The Department of Justice released more than 64,000 pages of documents related to its Operation Fast and Furious Monday night, in a move Republicans are calling both a data dump and a victory. The Obama administration had withheld the records, citing executive privilege.
The documents were redacted by several agencies, including the Bureau of Alcohol, Tobacco, Firearms and Explosives and the State Department. But several details already have become the center of conversations, including one email in which Attorney General Eric Holder criticizes House Oversight and Government Reform Committee Chairman Darrell Issa, R-Calif.
In an email Holder sent on April 15, 2011, he wrote:
"Issa and his idiot cronies never gave a damn about this when all that was happening was that thousands of Mexicans were being killed with guns from our country. All they want to do — in reality — is cripple ATF and suck up to the gun lobby. Politics at its worst — maybe the media will get it."
Those thoughts came in an email thread in which Holder and members of his staff discussed efforts by Issa to subpoena a witness to testify about the failed ATF operation along the U.S.-Mexico border. The program has been blamed for providing a weapon that was used to kill U.S. Border Patrol agent Brian Terry.

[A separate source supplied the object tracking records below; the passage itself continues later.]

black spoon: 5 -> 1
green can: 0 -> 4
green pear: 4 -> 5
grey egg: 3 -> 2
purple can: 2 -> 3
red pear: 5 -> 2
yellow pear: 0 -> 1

Holder and Republicans in the House have been fighting over the documents since at least the summer of 2012, when the House cited the attorney general for contempt.
In the court case regarding the fight, U.S. District Court Judge Amy Berman decided not to hold Holder in contempt — even as she denied Holder's request that she allow him to withhold the documents, as Politico reported last month.

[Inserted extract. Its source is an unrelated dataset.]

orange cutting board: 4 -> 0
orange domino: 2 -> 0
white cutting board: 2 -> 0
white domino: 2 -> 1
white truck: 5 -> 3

On his Facebook page today, Issa wrote, "Judge's order compelled the production of 64,280 pages of Operation Fast and Furious documents that President Obama and the Justice Department illegally withheld from Congress."
That message was echoed on the Facebook feeds of several Republicans in Congress on Election Day; Issa's House Oversight Committee also released a statement, saying that the release of so many documents shows that the Obama administration tried to overextend the rights of executive privilege "to avoid disclosing documents that embarrass or otherwise implicate" officials.
The Justice Department says the documents show that Holder hadn't known about the doomed program before early in 2011.
Thanks to NPR's Carrie Johnson for sending some of the documents our way.